Writing a story in an existing setting solves some problems and creates others. On the one hand, it spares you from having to explain every aspect of the world to your readers. On the other hand, it limits you to the general tone and rules of that world. When you take the Kerbals out of their normal setting (and in this case place them in a heavy sci-fi, combat focused environment) you lose all of the advantages of borrowing the world for your story, and wind up keeping most of the baggage. Kerbal Future is not a bad read, but I think it would be much better if you dropped the Kerbals entirely and used something of your own making instead. Also. . .

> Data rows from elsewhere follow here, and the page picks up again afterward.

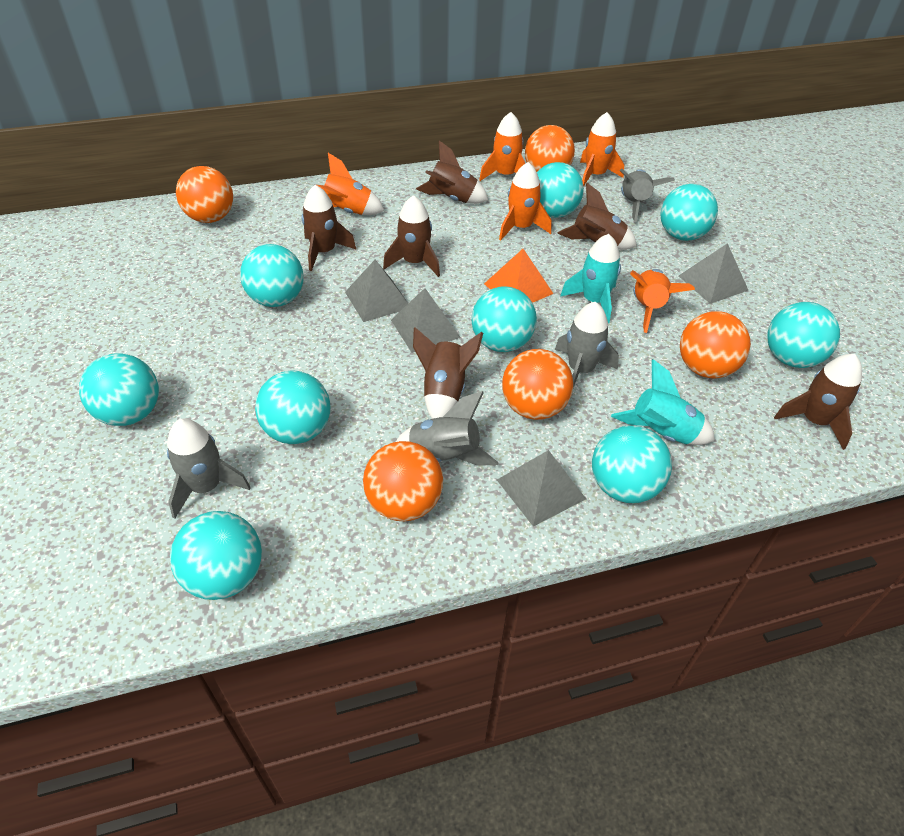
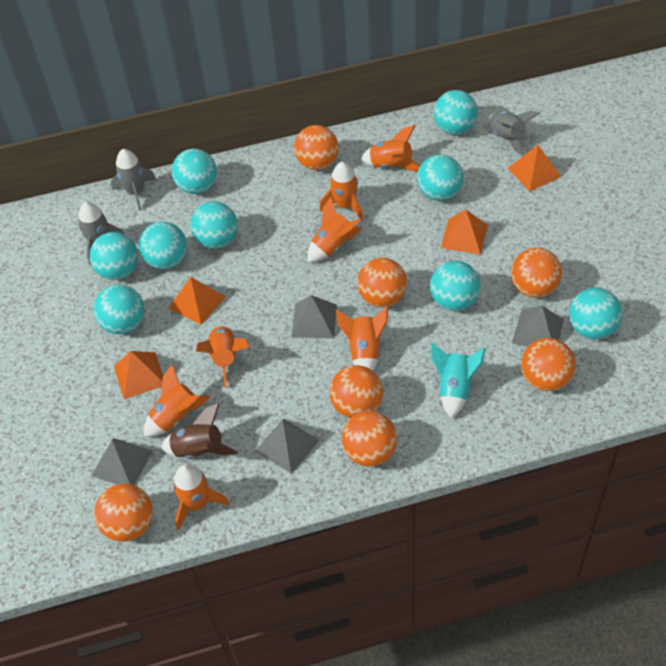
brown rocket: 6 -> 1
grey rocket: 4 -> 3
orange ball: 5 -> 7
orange pyramid: 1 -> 4
orange rocket: 5 -> 7
turquoise rocket: 2 -> 1

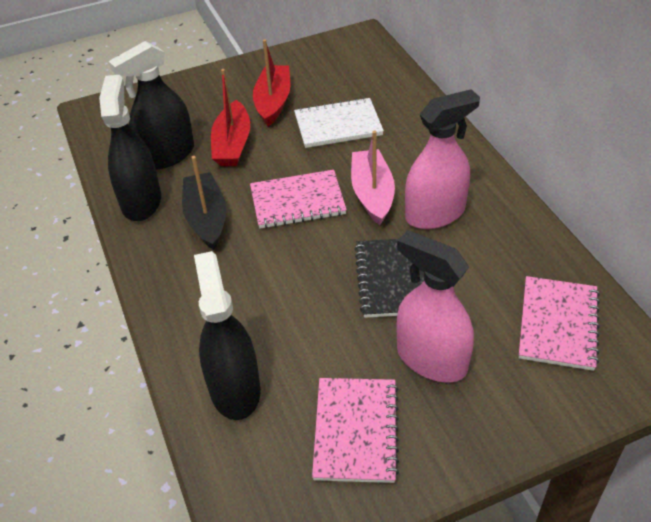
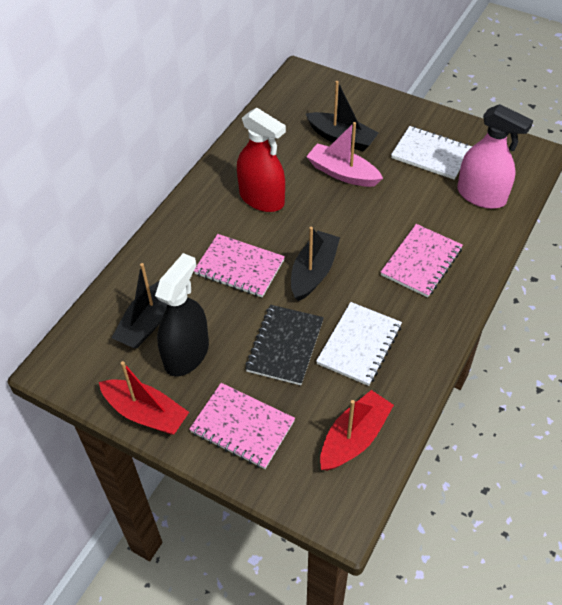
black boat: 1 -> 3
black spray bottle: 3 -> 1
pink spray bottle: 2 -> 1
red spray bottle: 0 -> 1
white notebook: 1 -> 2

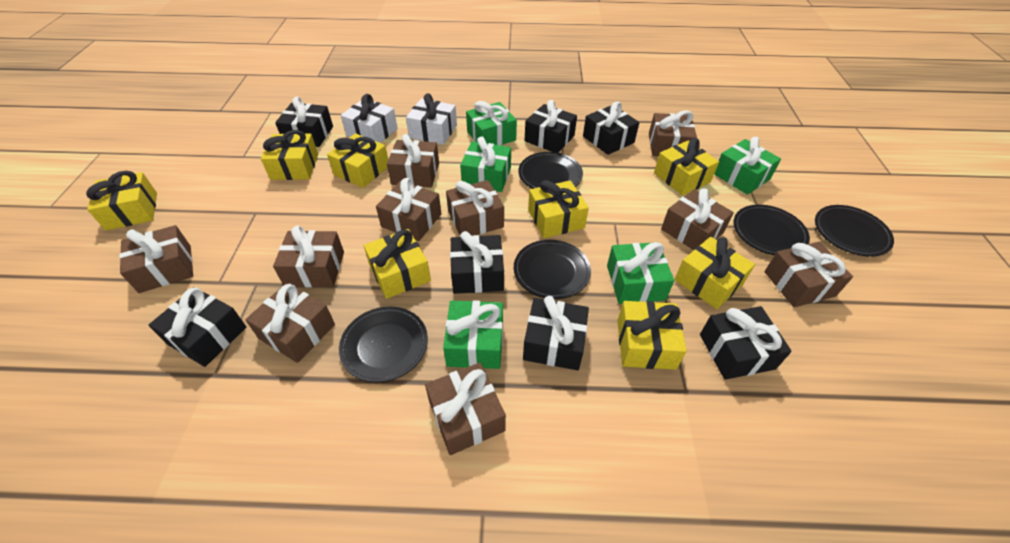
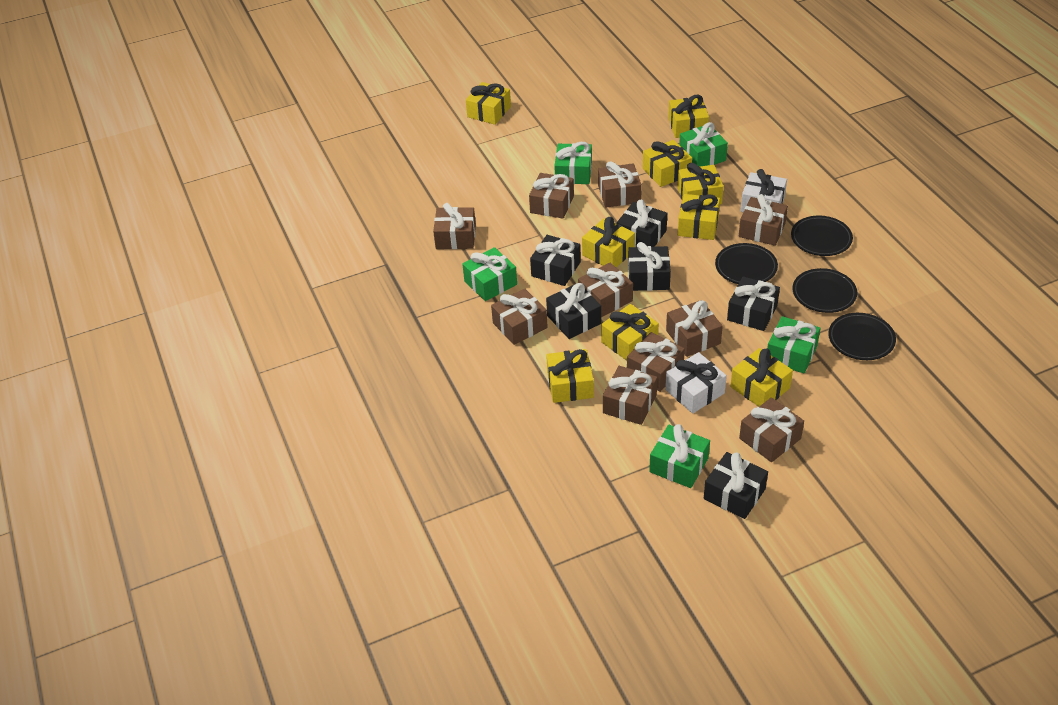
black gift: 7 -> 6
black plate: 5 -> 4
yellow gift: 8 -> 9

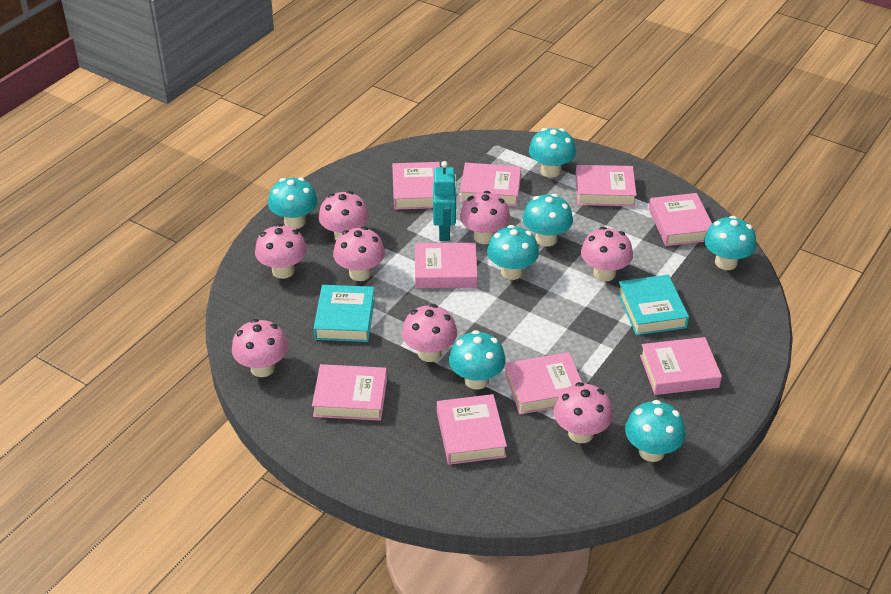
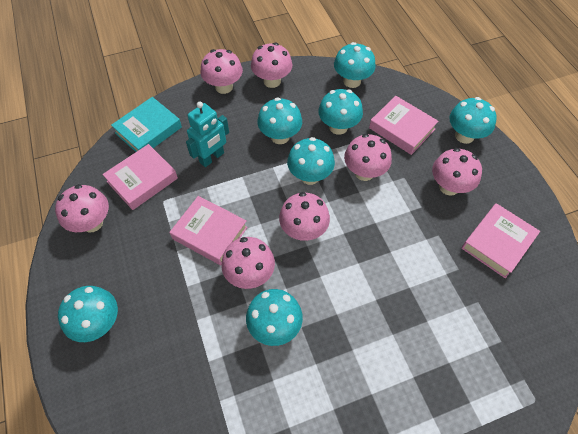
pink book: 9 -> 4
pink mushroom: 8 -> 7
turquoise book: 2 -> 1

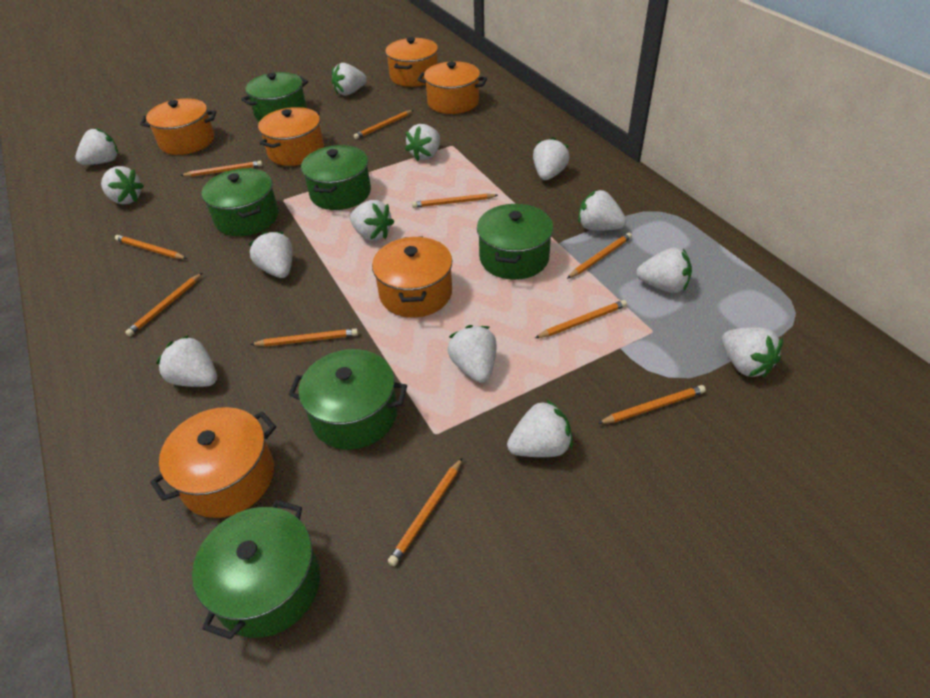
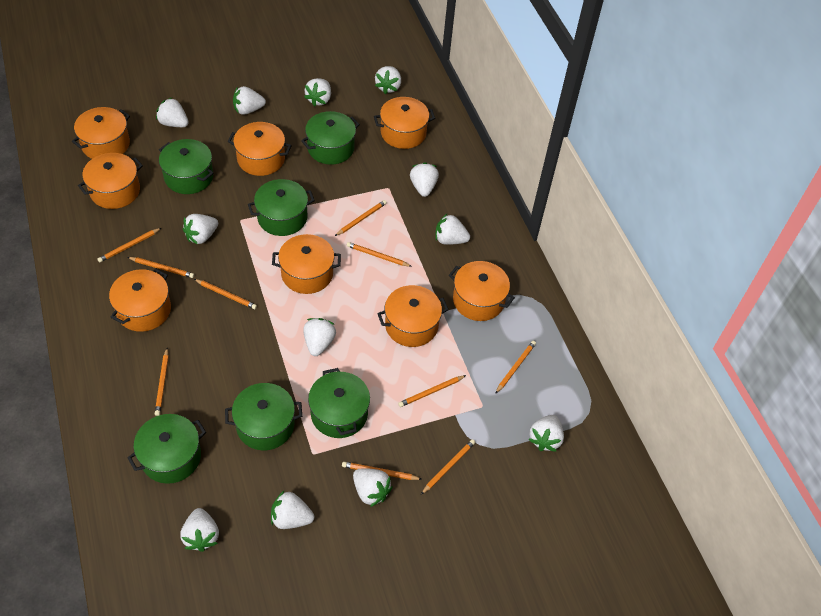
orange pot: 6 -> 8
white strawberry: 13 -> 12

The Harpoon-class cruiser hurtled through space at high warp, just another ship in the massive escort of the gigantic Reaver-class supercap. A myriad of dreadnoughts, battlecruisers, and destroyers made small adjustments to keep pace with the behemoth, while smaller groups guided carriers. Their destination: A random blue star, around which orbited several planets. It had been postulated that a great empire called one of these planets its home. This empire, due to various offences, had become an enemy of the Kerbol Federation. And now, thousands of warships came to destroy its heart.

The above paragraph is a little awkward, but mostly it doesn't fit where it is in the story. This is an action sequence, it should start with the action and build quickly from there. It's okay for the reader to not have the full picture right away-- you can infodump after the battle is over. Starting a story in the middle is difficult, and requires trickling out background information only when the reader needs it. It is, frankly, a skill I have yet to master. :)

Warped Space is, honestly, way too short to really critique in any meaningful way. If you really want to make a go with it, pick up some of the interesting points and expound on them. I guess the one thing I would suggest here is to drop Jeb and friends in favor of other Kerbals of your own making. The original three have been used so many times that, unless you have a specific reason for using them, it's probably better to try something new.

So I've been doing some thinking.

When the time rolls around, (Hopefully soon!), I want to write a short-ish story of my circumnavigation of Kerbin. I've got hundreds and hundreds of screenshots documenting the journey, but this is going to be pure writing format.

Here's the question. What kind of format do you guys think would be best for such a story? A series of journal entries? First person narration? Third person, in game?

Journal entries are very difficult to write-- you lose almost all meaningful interaction between the characters and also essentially limit yourself to internal monologue. Stories done this way can stand out, simply because not a lot of people do it. But I think it's almost impossible to have much in the way of character development.

The Martian (novel) relies very heavily on journal entries, and also on a lot of very 'R' rated language. The Martian (the movie) can't do this, and I was interested to see how they side stepped the language issue. There is a great scene in the movie that lines up reasonably well with the book. The movie never shows you the foul language from that scene in the novel, but it gets its point across with a wonderful facial expression.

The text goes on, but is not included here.